The client uses intermediaries who are not subject to adequate AML laws and measures and who are not adequately supervised
Use of intermediaries without good reason should raise a red flag as it could provide a way to mask true identity and/or beneficial owner.
The client makes it difficult to identify the true beneficial owner or individual with effective control
Beneficial ownership can be hidden in a number of ways which can make it difficult to identify who is controlling transactions and transfers of ownership. Know your customer, and you’ll find it easier to identify when something doesn’t make sense and needs investigation. Ensure you understand who is managing transactions and who will benefit the most. And, if something doesn’t make sense you should consider this a red flag.
The legal structure of the client is frequently altered, including name changes and transfers of ownership
Ensure you understand the reasons for unusual activity and whether it should be considered suspicious based on what you know about your client and their circumstances.
There are several reasons countries could be considered higher risk for money laundering. Some of these reasons may be resolved by countries over time, however some countries which are not currently considered high risk could become so. Below, are some red flags to look out for:
- Countries with poor or insufficient AML/CFT measures
- Countries that have a high level of bribery and corruption
- Countries associated with tax evasion
- Countries associated with organised crime or terrorism financing
- Conflict zones and their bordering countries
- Countries that are subject to sanctions and embargoes
- Countries associated with the production and/or transnational shipment of illicit drugs or people trafficking
The FATF maintains ‘black and grey’ lists which identify jurisdictions with weak measures to combat money laundering and terrorist financing. These lists are updated three times a year so you can keep up to date on which countries may have been removed or added to the list.
What to do if you discover a red flag
Discovering a red flag doesn’t mean you can’t do business with a client but you must understand, assess and record the risk, and carry out enhanced customer due diligence where necessary. This will include:
- Determining the level of risk your client poses.
- Obtaining additional information about the nature and purpose of the business relationship with your client.
- Obtaining additional information about your customer’s source of wealth or source of funds.
- Ensuring you have identified and verified customers identities, beneficial owners and any person acting on behalf of your client.
If your enhanced due diligence uncovers potential signs of money laundering or financing of terrorism, a suspicious activity report (SAR) should be submitted to the Financial Intelligence Unit (FIU) by your compliance officer using goAML.
Note, once a suspicion has been raised this must be reported within 72 hours.
You can still act for your client if a SAR is filed however, you must enact ‘anti-tipping off’ measures and ensure you do not disclose information related to the SAR to the customer or any of the team involved in the transaction (unless they have been actively involved in the decisioning process).

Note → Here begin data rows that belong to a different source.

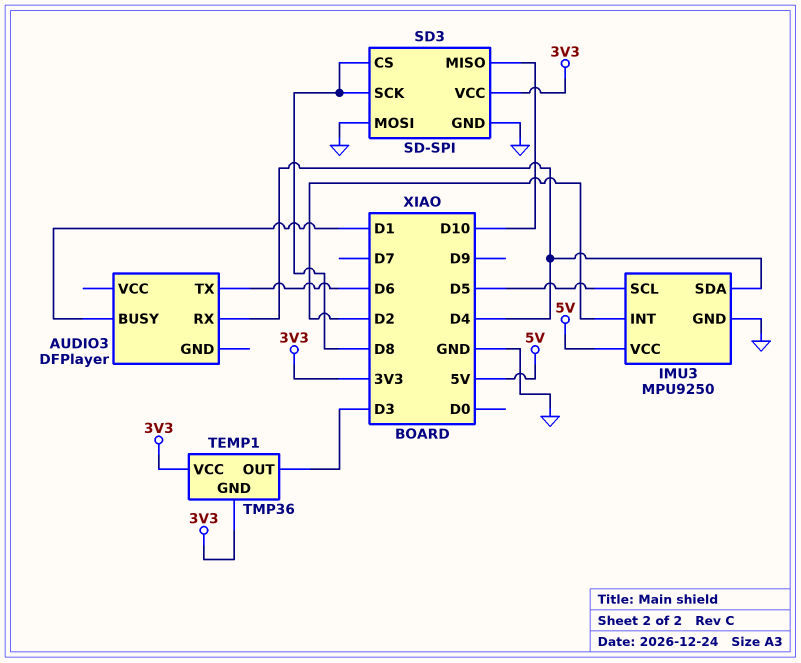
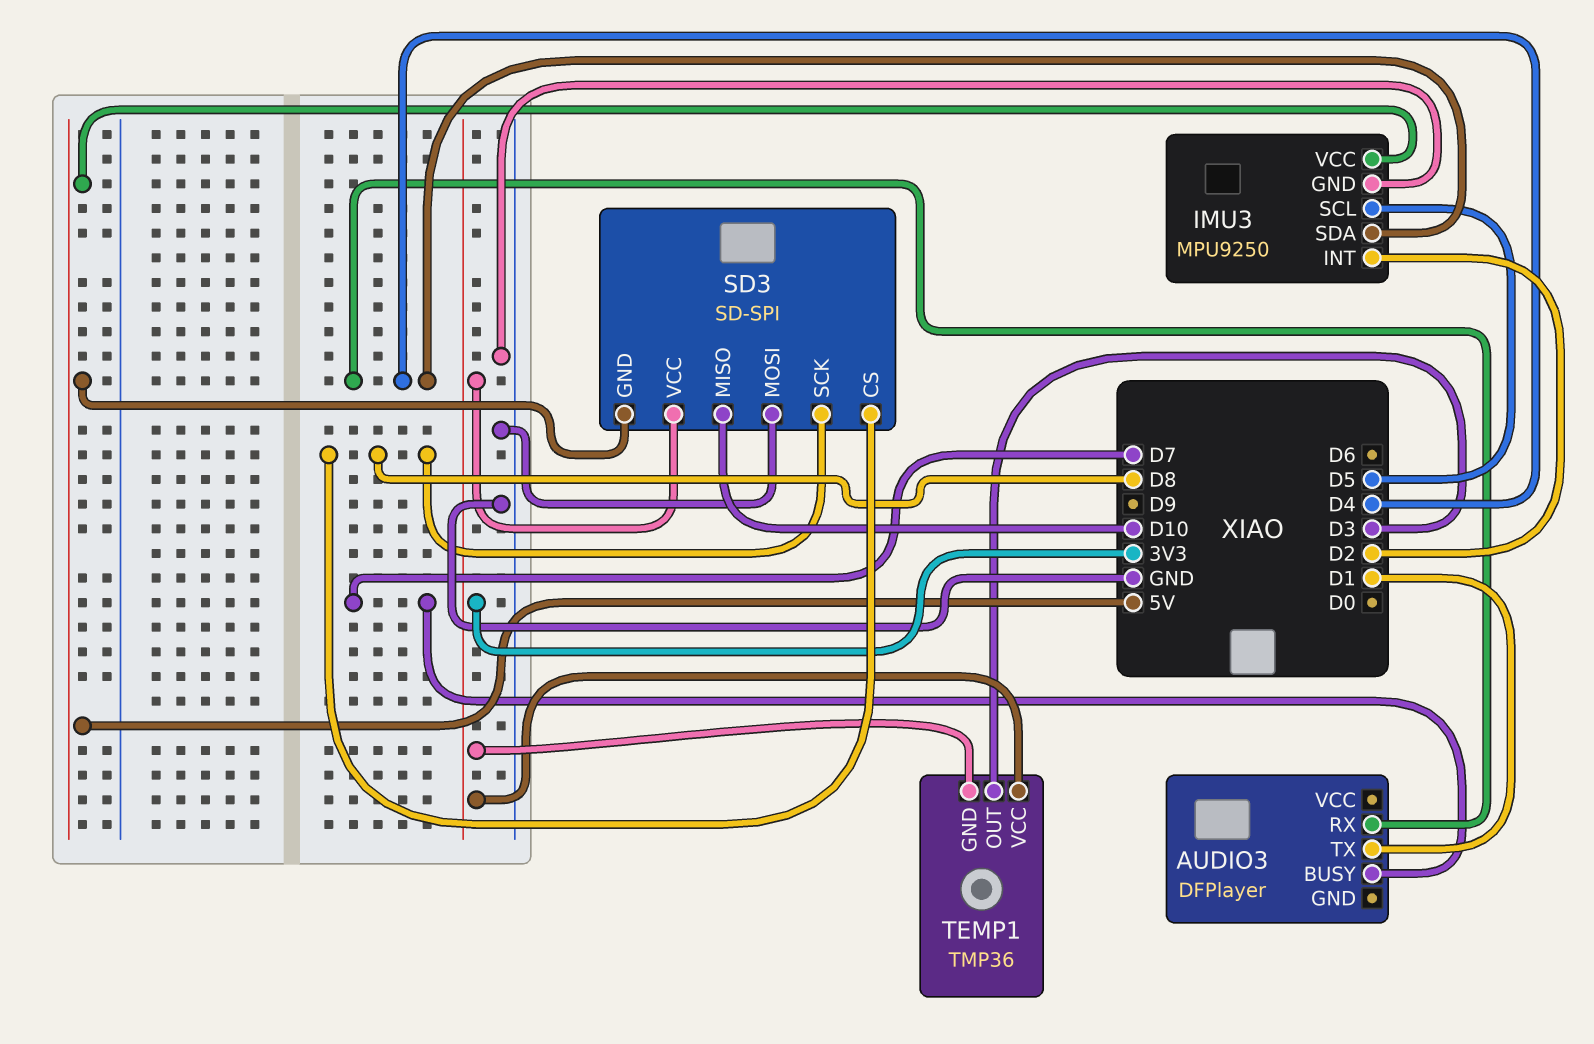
AUDIO3 pin BUSY: D1 -> D7
AUDIO3 pin TX: D6 -> D1
SD3 pin GND: GND -> 5V

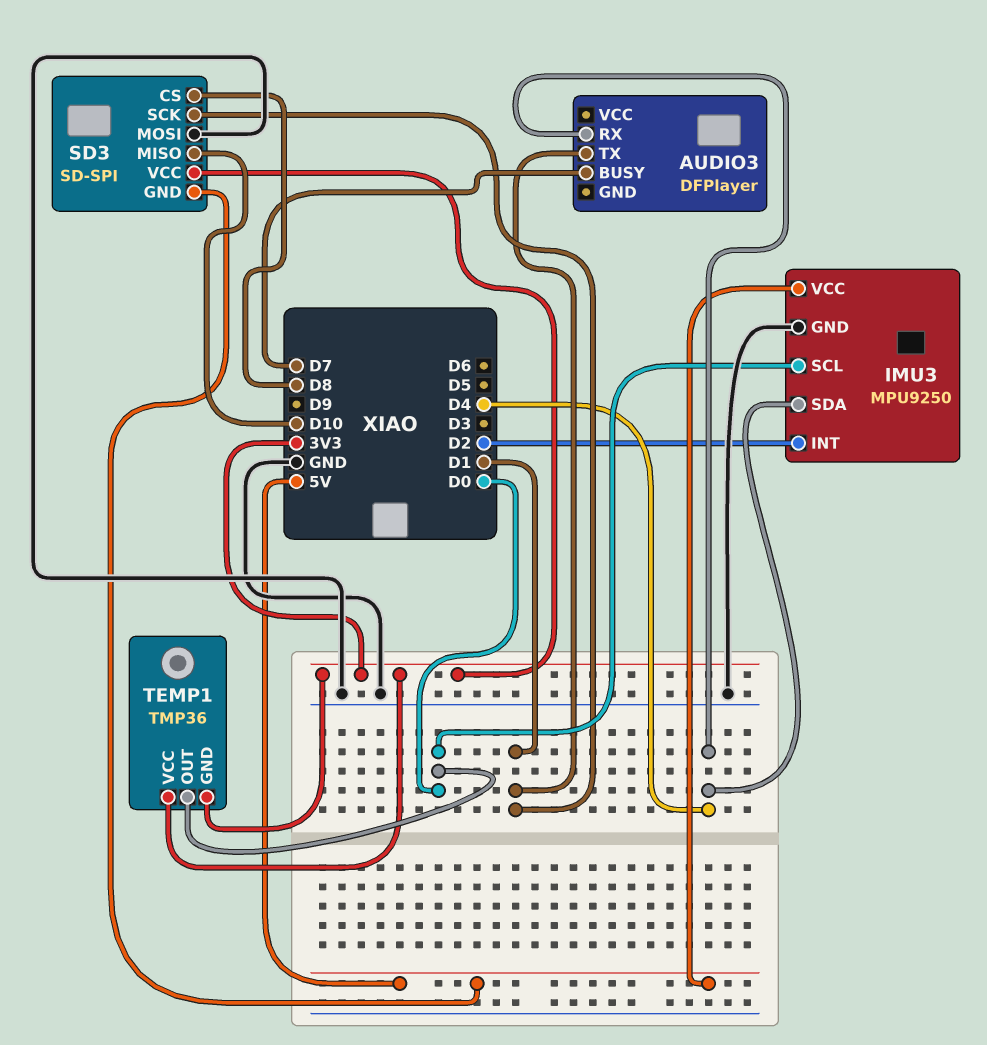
IMU3 pin SCL: D5 -> D0
SD3 pin SCK: D8 -> D1
TEMP1 pin OUT: D3 -> D0

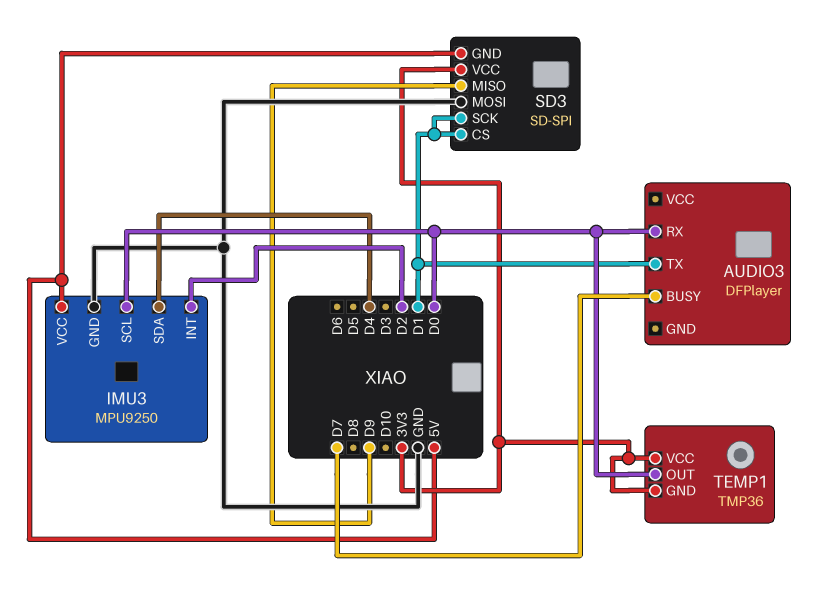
AUDIO3 pin RX: D4 -> D0
SD3 pin CS: D8 -> D1
SD3 pin MISO: D10 -> D9

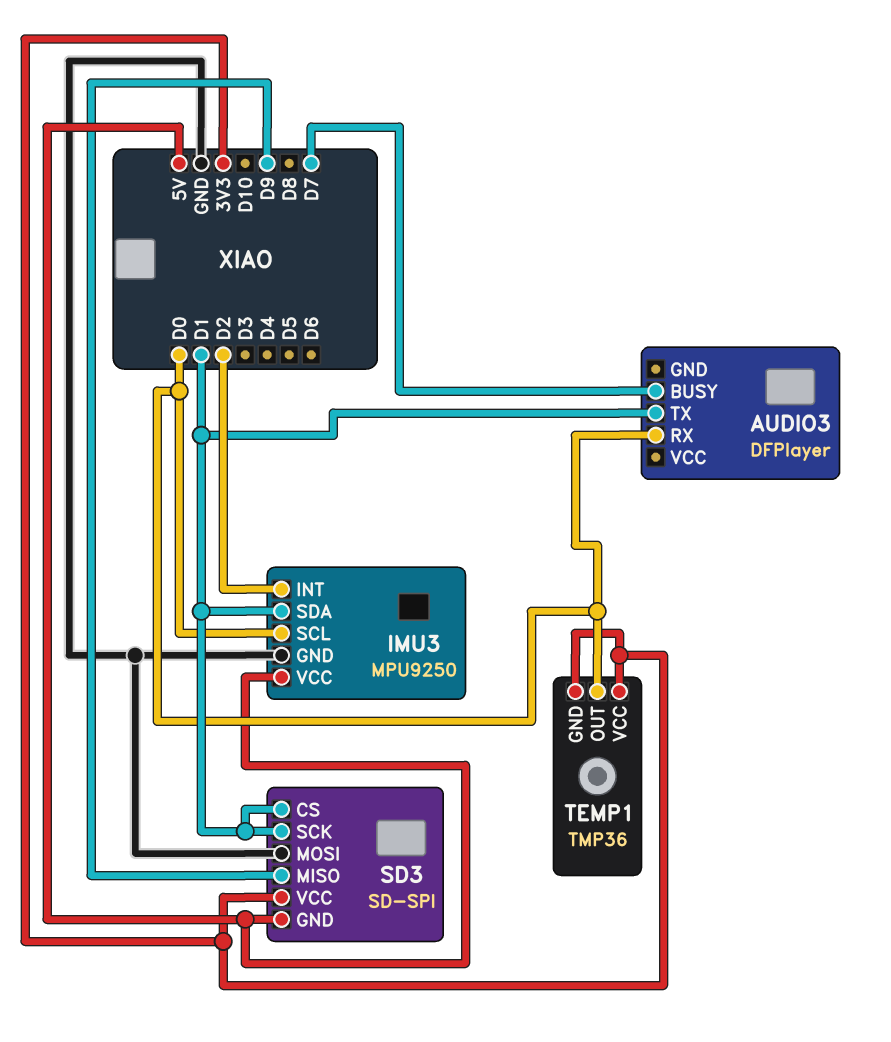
IMU3 pin SDA: D4 -> D1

AML red flags are important warning signs which can help us understand the risks involved with doing business with a client, and can help uncover suspicious activity. We’ve summarised some of the most common red flags to look out for but if you detect other risk indicators don’t ignore them.
Remember, red flags are likely to look a little different dependent on your industry and your customers. Knowing your customer and knowing the risk for your business and sector will help you identify red flags particular to your situation.